Wednesday, August 03, 2011

Meek's Cutoff

Three families with their covered wagons follow their guide Stephen Meek on a route through Oregon that he told them would take two weeks. Five weeks later they are running short of food and even shorter of water and are having doubts about Mr Meek. Is he lost, did he never know the way, is he mad or is he out to kill settlers? More importantly do they continue to follow him south west or strike north to try and find the main trail (who knows how far north)?

Their dilemma is further complicated when a third option arises bringing with it some hope but even more unknowns. Meek's Cutoff is a very slow paced film and it is a long time before the dialogue starts. But that pacing bring with it the rising tension of the life or death situation the three families are in, once past the point of no return. The camera generally stays with the three wives as they become aware of the problem the men have tried to keep to themselves. Eventually a power struggle emerges and Meek himself finally admits that power has already transferred to the new leader of the expedition.

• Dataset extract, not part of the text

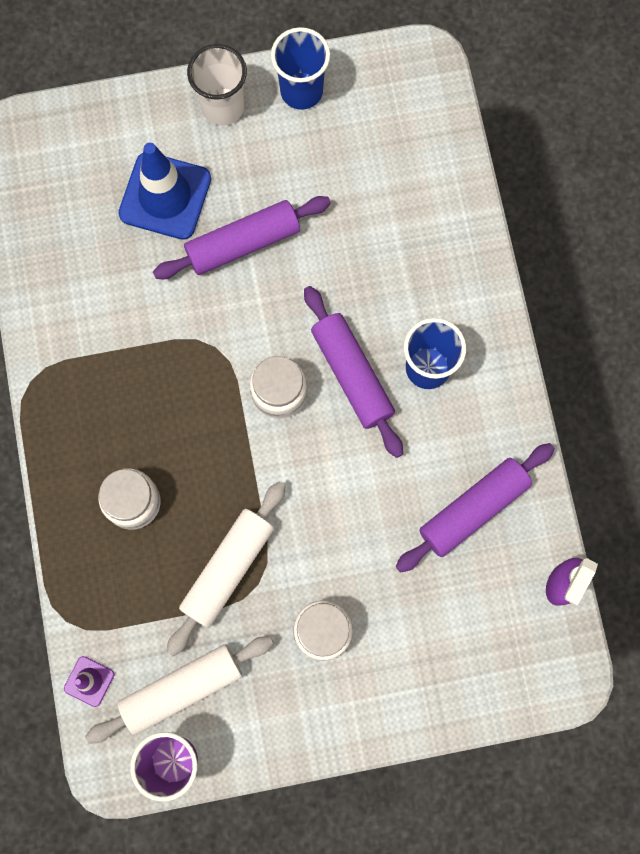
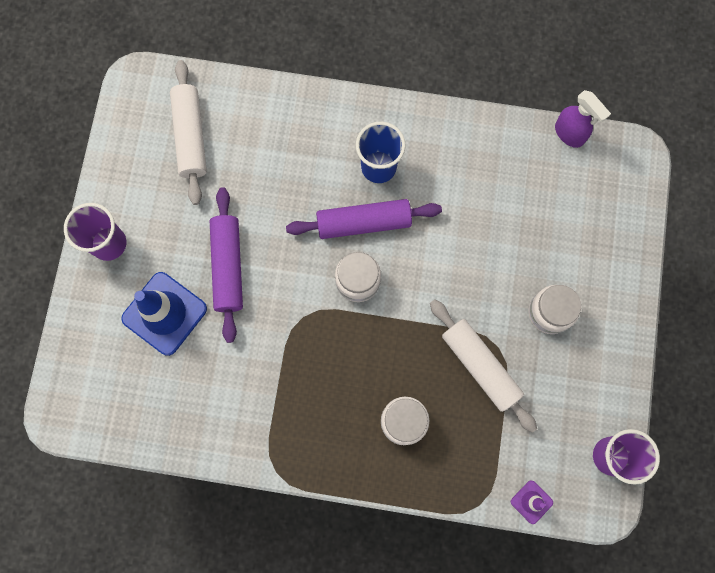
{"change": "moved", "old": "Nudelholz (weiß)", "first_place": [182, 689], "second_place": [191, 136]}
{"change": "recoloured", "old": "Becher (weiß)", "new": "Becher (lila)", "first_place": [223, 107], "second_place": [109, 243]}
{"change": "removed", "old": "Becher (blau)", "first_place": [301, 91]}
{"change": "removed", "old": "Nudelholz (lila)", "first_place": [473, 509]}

The film is a study of the dynamics in small group leadership and decision making. How many of the apparent choices really exist when faced with a decision? How and why does power transfer itself from one person to another?

The camera work is very nice as is the attention to detail of trail life so you won't be impatient with the slow pace of the film. This is one of those films that will have you thinking and talking after you leave the cinema and might end up on some feminist top 10 list.

The real Stephen Meek led 200 wagons and 1000 people into the Oregon Desert in 1845.